Archive pour le 2 février 2008

Samedi 2 février 2008

Prix trop chers : 6 articles retirés de la vente !

Je lis le titre du Monde daté de samedi (02/02) : « Leclerc fait semblant de retirer La Vache qui Rit… ». Le journaliste a le droit d’être critique ou de relayer les arguments de nos adversaires. Pour autant, je confirme, une centaine d’articles sont sur la sellette : les hausses tarifaires pour 2008 proposées par les industriels nous semblent exagérées, sans rapport avec la hausse des matières premières. Date limite de décision : fin février puisque la loi a prévu que cette échéance devait servir de terme à la négociation commerciale.

En attendant, les 6 articles dont nous avions publié les hausses et annoncé le retrait, ne devraient plus être en rayon dans les centres E. Leclerc, en cette fin de semaine.

J’entends bien le bruit de fond qu’essaie de générer l’ILEC ou l’ANIA pour n’avoir pas à s’expliquer sur ces hausses tarifaires incongrues : « coup de pub de Leclerc, chantage à la négo, marques prises en otages, etc., etc. ».

Nos amis de l’industrie peuvent dire ce qu’ils veulent, mais si, dans deux mois, les consommateurs étaient venus constater l’inflation en magasins, ce sont bien nos enseignes qui auraient été tenues pour fautives de ces dérapages de prix. Notre publicité aura au moins eu un premier mérite : obliger les industriels à assumer publiquement leurs hausses tarifaires ! (Aucun d’entre eux n’a contesté la véracité des augmentations que nous avons publiées !)

En réalité, ils n’ont pas d’argument.

Analysant les conditions tarifaires de chaque fournisseur, nos acheteurs se sont aperçus que, selon les conditionnements, certains articles augmentaient de 50 à 100 % plus vite que les autres articles d’une même gamme.

Ils se sont posés légitimement la question : pourquoi le Pulco Citron Vert a-t-il un tarif en augmentation de 4 % et le Pulco Citron Jaune de 19 % ? Les variations de cours du citron n’expliquent pas ce dérapage, n’est-ce pas ? Une seule interprétation possible : l’industriel pousse le prix à la hausse dans le cadre d’une stratégie marketing de repositionnement de son produit.

Idem pour La Vache qui Rit. Le prix du lait a certes augmenté spectaculairement, mais ce n’est pas avec ce lait de consommation que l’on fabrique le fromage.
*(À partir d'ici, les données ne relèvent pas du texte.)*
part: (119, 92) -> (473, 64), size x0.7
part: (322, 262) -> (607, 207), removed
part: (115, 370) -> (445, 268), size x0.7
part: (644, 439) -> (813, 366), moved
Et de toute façon, comment expliquer qu’avec un même lait, La Vache qui Rit par 12 augmente de 20,63 % quand celle qui est conditionnée par 32 n’augmente que de 13,84 %, et par 16 de 14,39 % ?

Et l’Ajax Fête des fleurs me direz-vous : eh bien, la hausse de 19,72 % ne s’explique évidemment par la hausse de la matière plastique. Il s’agit d’un repositionnement à la hausse d’une gamme, alors que, chez le même fournisseur (Colgate Palmolive), l’Ajax Multi-usages n’augmente pratiquement pas.
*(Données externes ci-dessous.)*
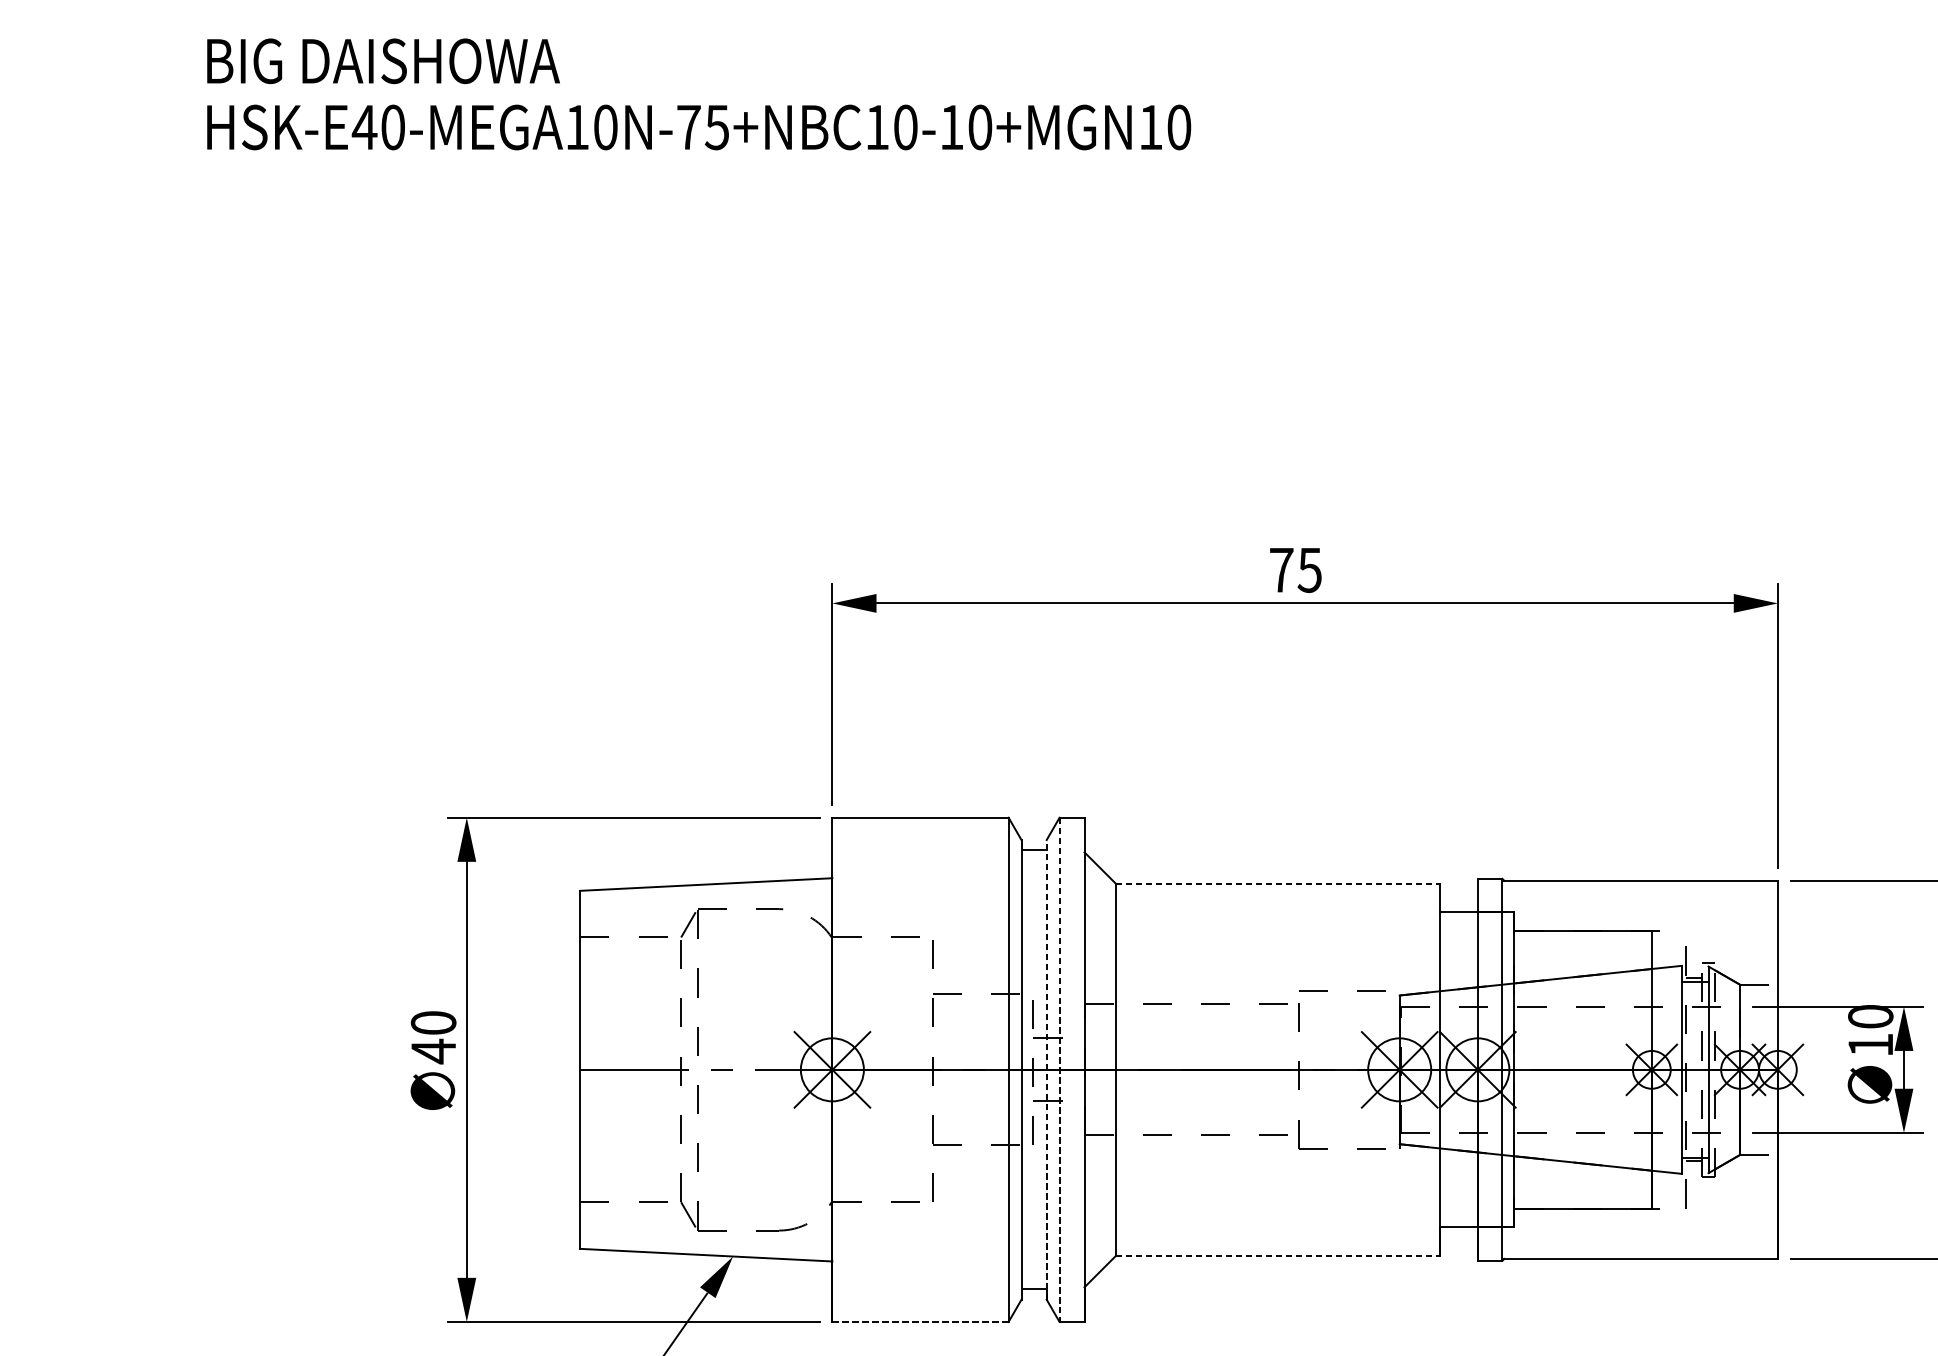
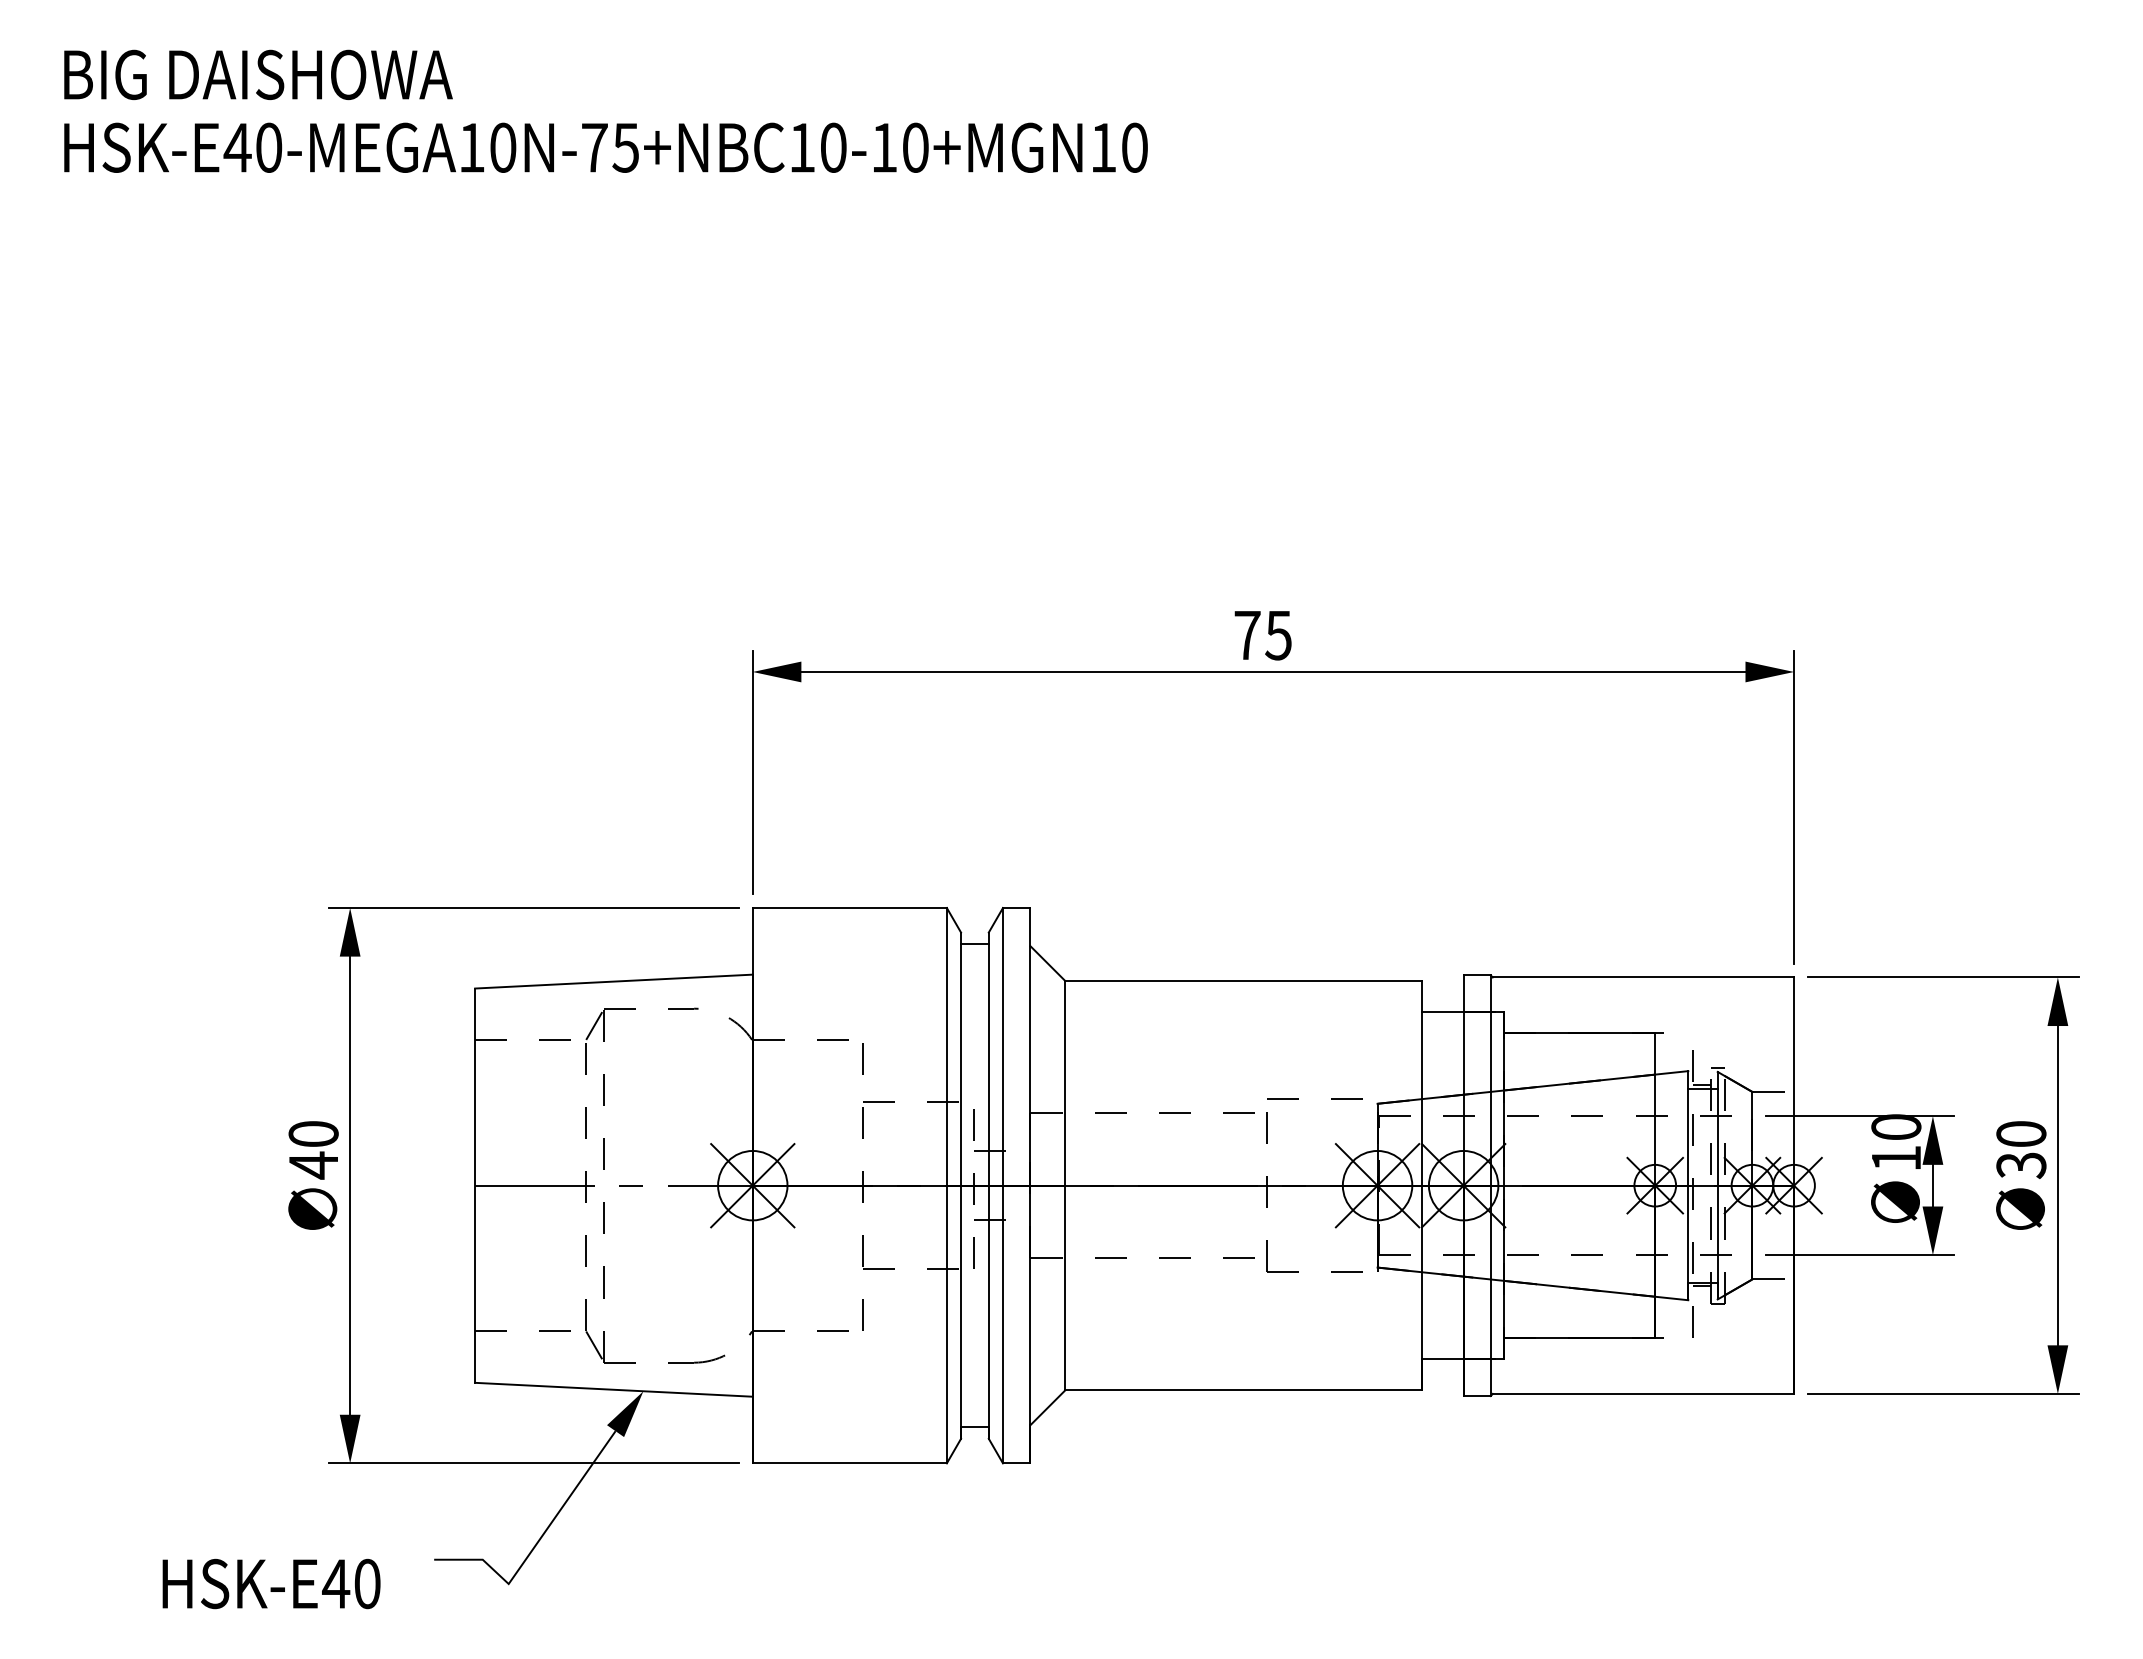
line: (1278, 883) -> (1244, 980), dashed -> solid
line: (1046, 1069) -> (988, 1185), dashed -> solid
line: (1059, 1069) -> (1002, 1185), dashed -> solid
line: (1278, 1255) -> (1244, 1390), dashed -> solid
line: (921, 1322) -> (850, 1463), dashed -> solid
Bref, nos acheteurs ne font rien d’autre que leur métier de commerçant. S’ils ne le faisaient pas, on les accuserait de profiter eux-mêmes de la hausse des prix. Ils ont certes pris le risque que se déverse sur notre enseigne l’opprobre de quelques fournisseurs ou de clients insatisfaits. Mais il fallait choisir. Nous avons décidé que la sur-inflation ne passerait pas par nous.
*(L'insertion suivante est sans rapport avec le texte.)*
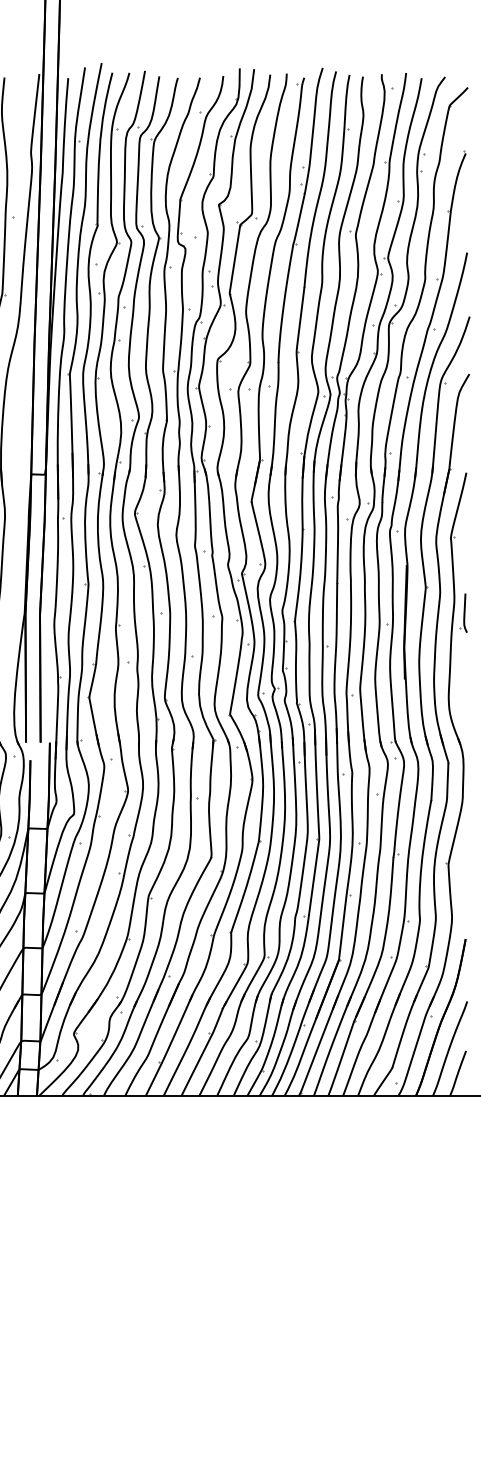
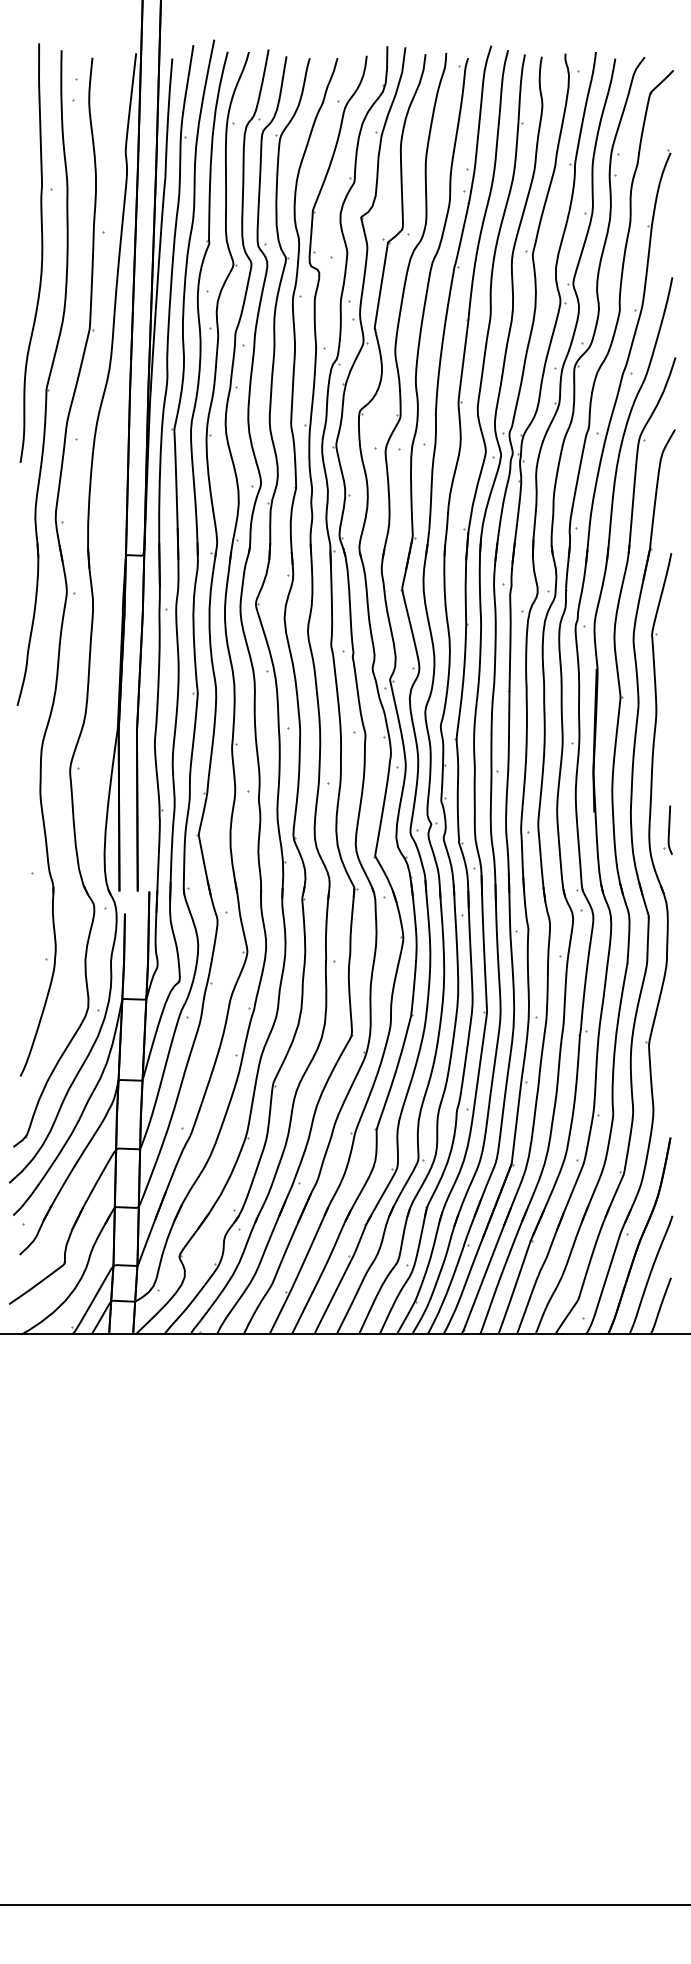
part: (463, 612) -> (667, 829), moved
Nous voulons écrêter les hausses et re-sculpter nos gammes pour les rendre plus attractives.

Le hard-discount doit sa réputation de prix bas à la non-commercialisation de produits de grandes marques (en tout cas, pas de manière importante). Les industriels n’y ont rien trouvé à redire. Des centaines de supermarchés et même de petits hypermarchés, faute de place, ont limité leur gamme en ne proposant aux consommateurs que les articles à plus forte rotation. Ca ne choque personne.

Nous, nous conservons l’objectif de tout promouvoir en linéaires. Si après réflexion, nos fournisseurs décident de reporter ces hausses ou de les modérer, c’est avec plaisir que nous les réintroduirons en rayons et nous le ferons savoir. Je m’y engage.